While better against left handed hitters, Alvarez is capable against righties when the situation calls for a punch out. His slider works effectively against both. He loves to back foot the pitch to right handed hitters and his K and BB rates remain remarkably similar regardless of which batters box is occupied. The issue is he becomes more susceptible to hard hit balls against righties when they do make contact. They likely get a better look at his fastball and his general lack of command means that they can take advantage of a mistake with that pitch more frequently.
As of right now Alvarez appears lined up to be the third left handed option behind Mike Montgomery and Justin Wilson. He'll have competition from former Twins hurler Randy Rosario, but the real question becomes whether that third option will be carried on the roster in Chicago or if the club will choose to devote those spots to players they risk losing waivers.
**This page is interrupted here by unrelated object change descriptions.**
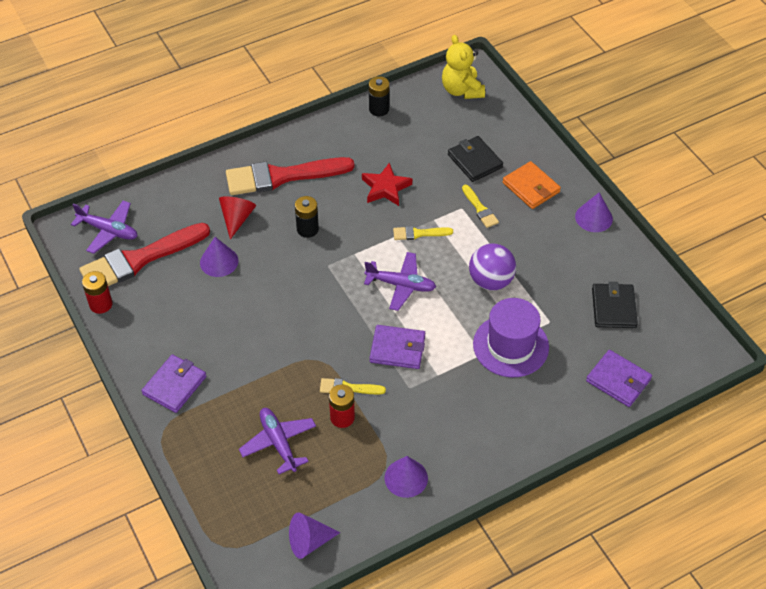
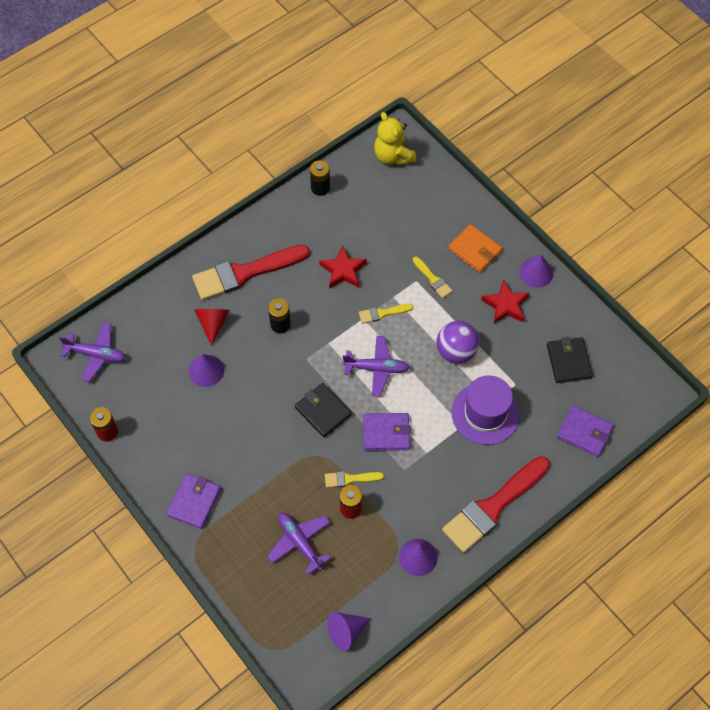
camera: 10 degrees left, 10 degrees up
(139, 259) = (132, 380): red brush -> red brush (493, 507)
(475, 161) = (419, 230): black wallet -> black wallet (323, 411)
(554, 244) = (505, 305): none -> red star

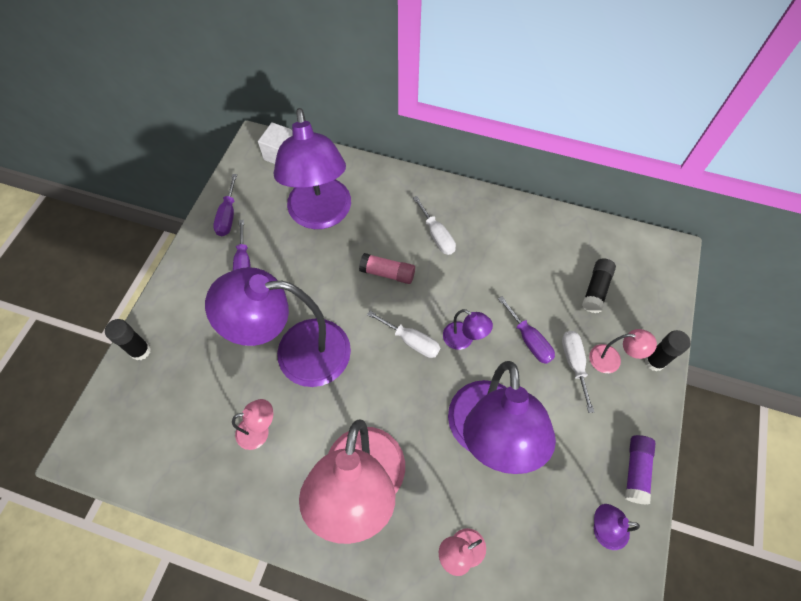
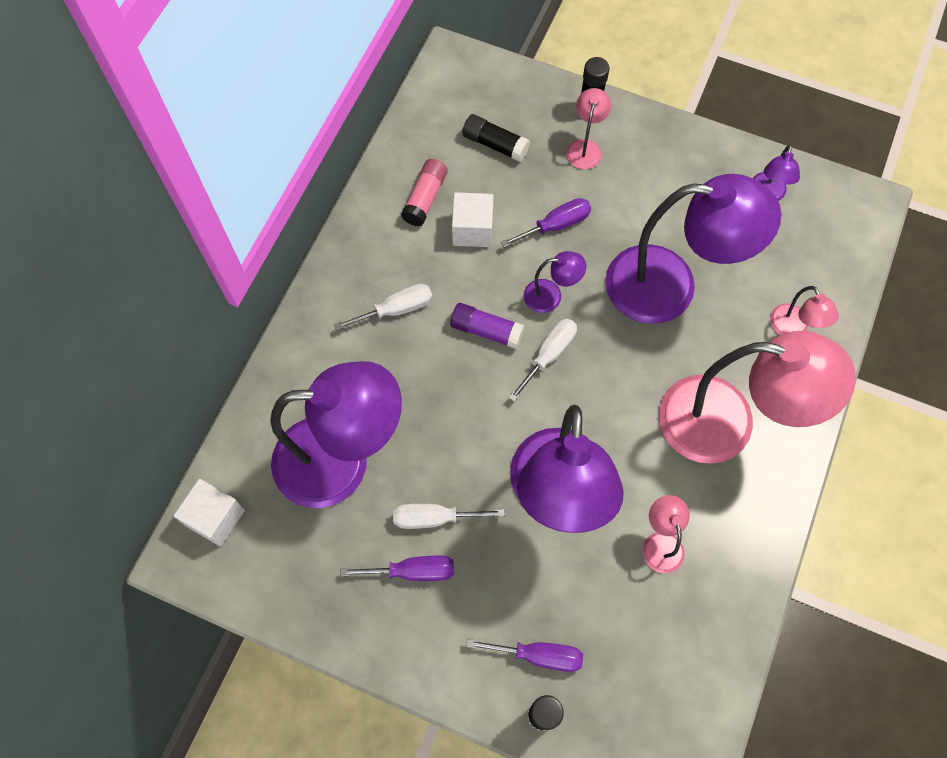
camera: 85 degrees left, 5 degrees up
(228, 216) = (322, 599): purple screwdriver -> purple screwdriver (538, 655)
(387, 273) = (448, 376): pink glue stick -> pink glue stick (425, 198)
(463, 339) = (551, 296): purple lamp -> purple lamp turned 45 degrees clockwise
(513, 279) = (472, 230): none -> white cube
(574, 364) = (588, 185): white screwdriver -> white screwdriver (434, 518)
(636, 470) = (708, 153): purple glue stick -> purple glue stick (486, 330)

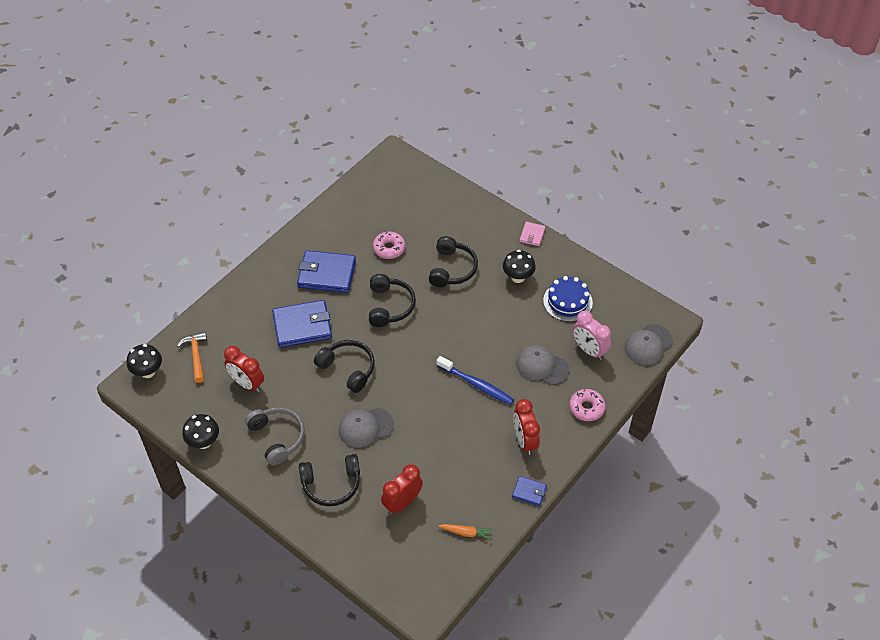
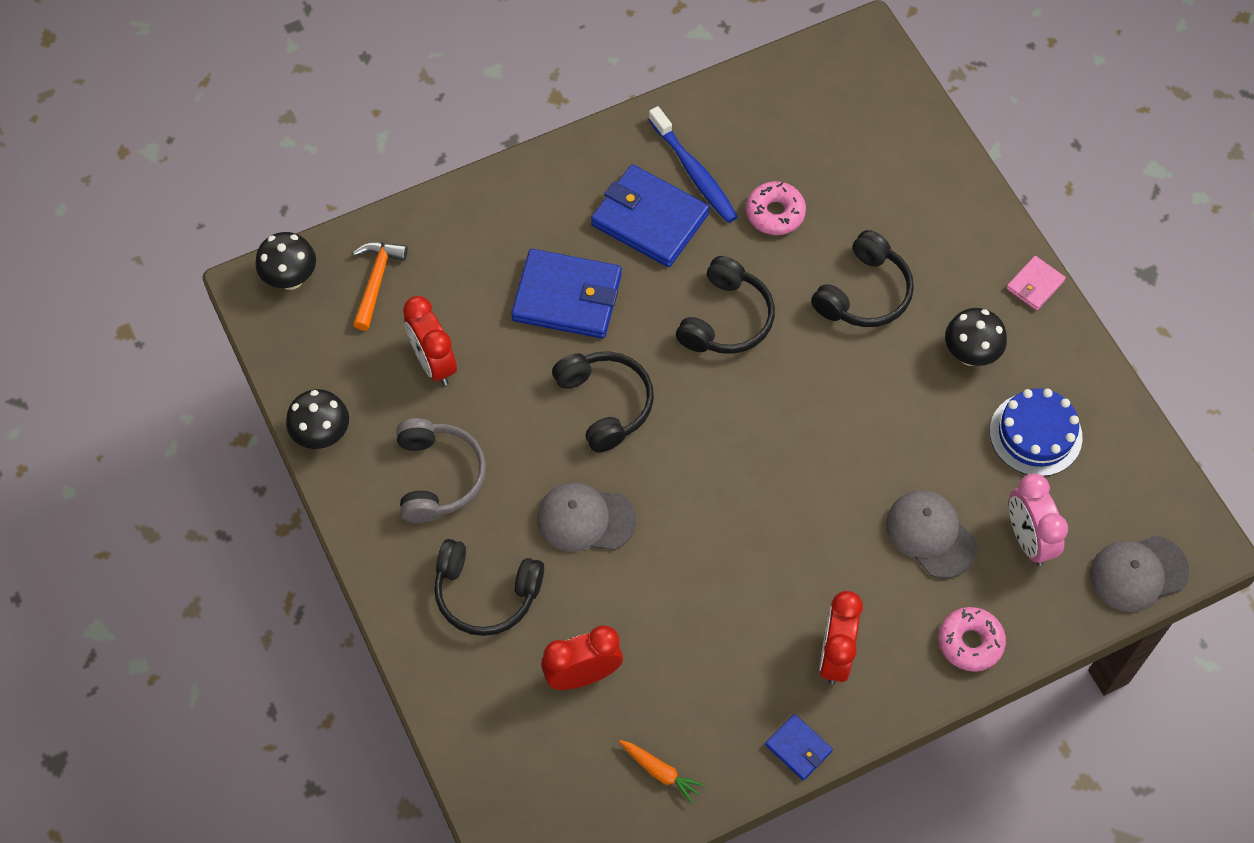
camera: 25 degrees right, 10 degrees up
(476, 384) = (803, 520): blue toothbrush -> blue toothbrush (694, 172)

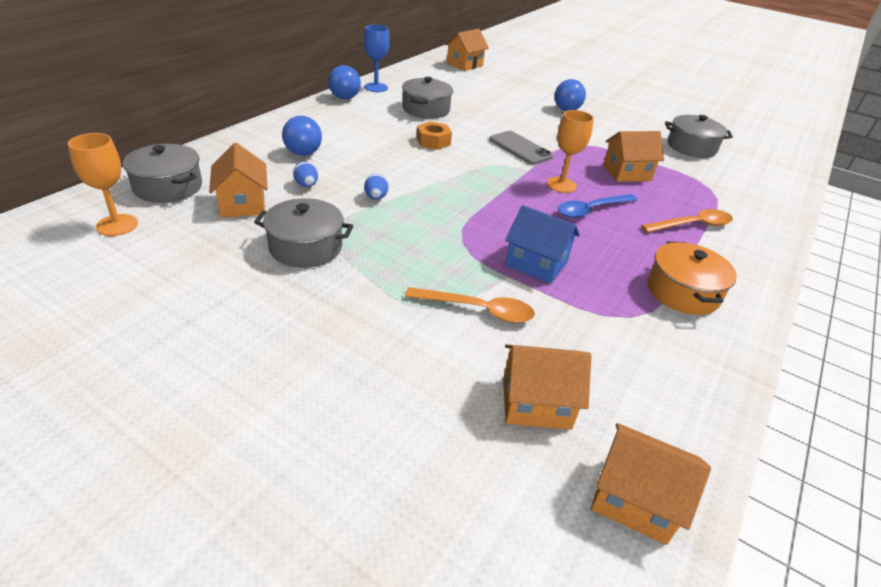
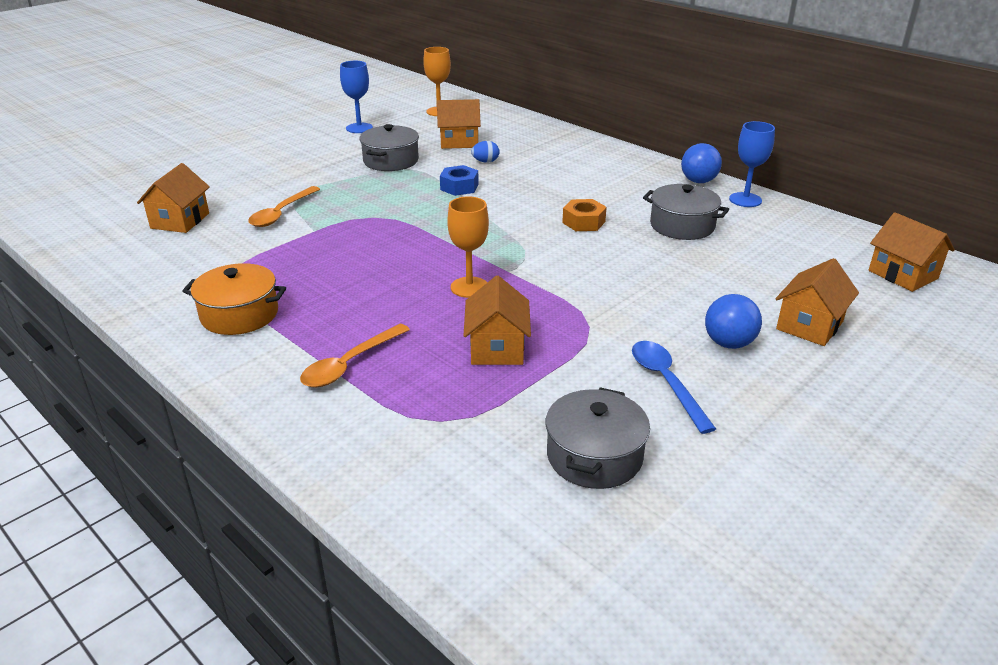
camera: 105 degrees right, 5 degrees down
(168, 187) = (489, 120): grey pot -> none
(171, 290) = (359, 128): none -> blue goblet
(303, 153) = (548, 161): blue ball -> none
(376, 197) = (459, 187): blue egg -> blue nut
(520, 148) = (571, 275): grey phone -> none
(536, 264) = (325, 245): blue house -> none
(591, 210) = (407, 295): blue spoon -> blue spoon (666, 382)
(634, 499) = (88, 238): orange house -> orange house (809, 325)
(692, 225) = (350, 364): orange spoon -> orange spoon turned 45 degrees clockwise

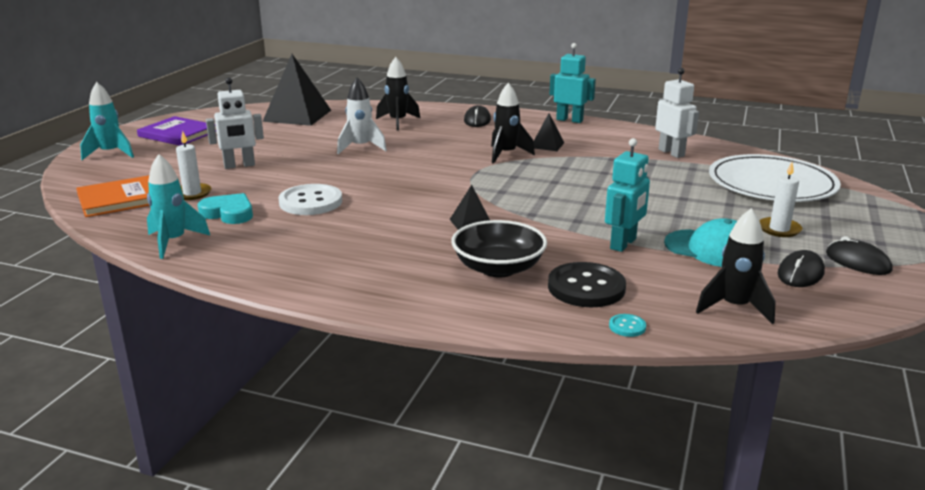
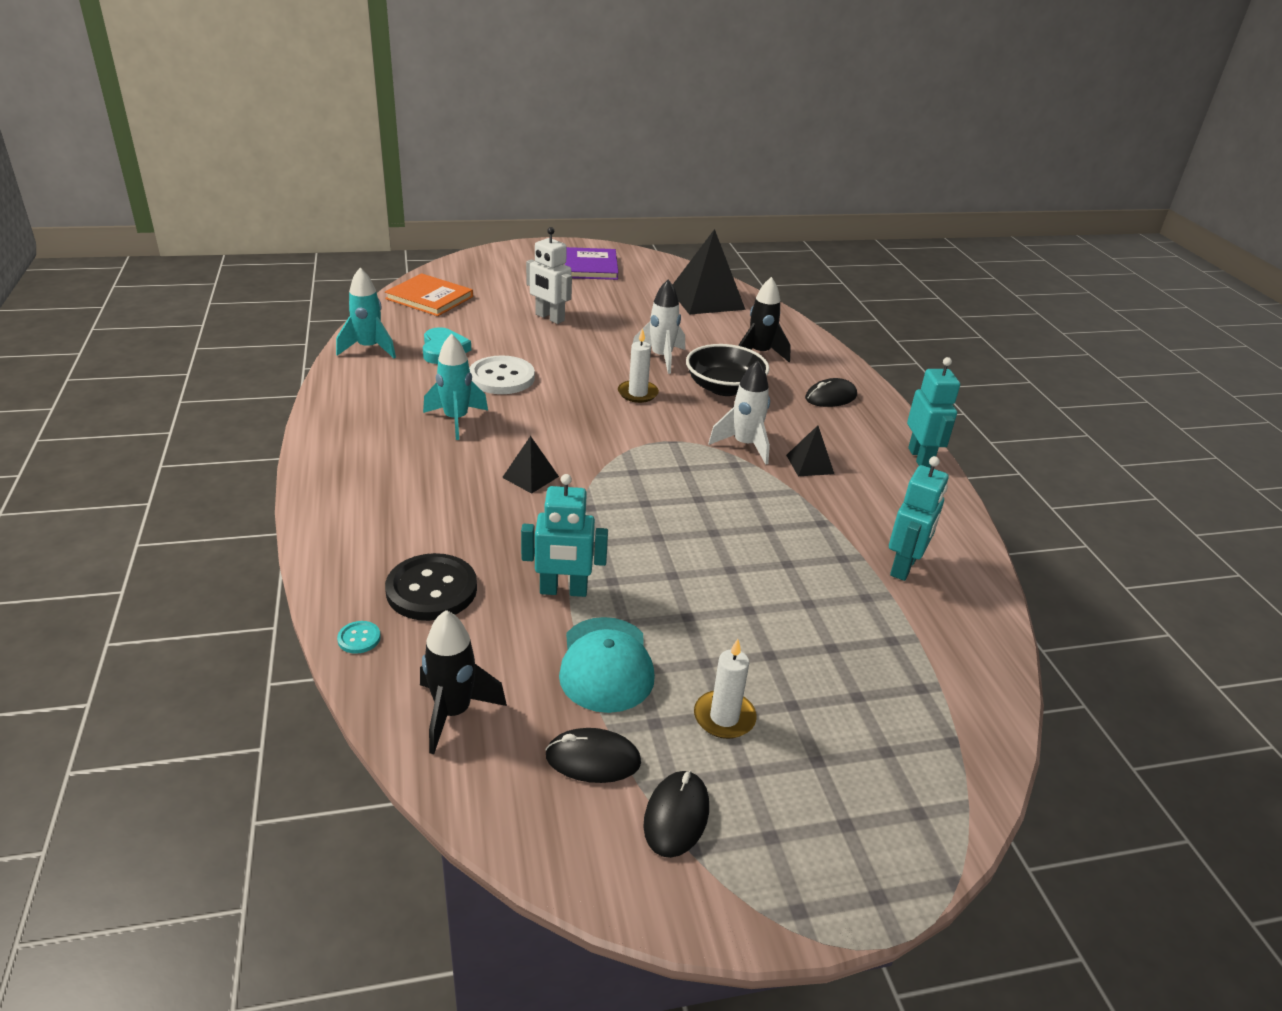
camera: 55 degrees right, 10 degrees up
(110, 153) = (516, 259): turquoise rocket -> turquoise rocket (456, 420)
(192, 193) = (469, 321): white candle -> white candle (637, 393)
(498, 268) = (437, 522): black bowl -> black bowl (724, 387)
(506, 154) = (744, 445): black rocket -> white rocket
(671, 153) = (904, 567): white robot -> turquoise robot
(771, 184) = (890, 684): white plate -> none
Certainly much will depend on whether the two pitchers can make improvements prior to the start of the season, but it is important to note that both possess Minor League options (Rosario (2) and Alvarez (1)), unlike some of their right handed competition (Justin Grimm, Eddie Butler) for the final spot(s) in the Chicago bullpen. It seems far more likely at this point that Alvarez begins the year in Iowa and rides the Des Moines shuttle frequently, much in the same way that Grimm and Dylan Floro did in 2017.
Montgomery and Brian Duensing remained healthy throughout last season so the Cubs previous left handed depth options, Zac Rosscup and Jack Leathersich, each barely received a sniff of the 25 man roster, but that luck doesn't figure to hold in 2018. At some point next season the club will need to receive help from the farm. Alvarez possesses the talent to not only fill in, but if he can take a step forward with his consistency, could mitigate the need to acquire a proven option should the team suffer a long term injury to either Wilson or Monty.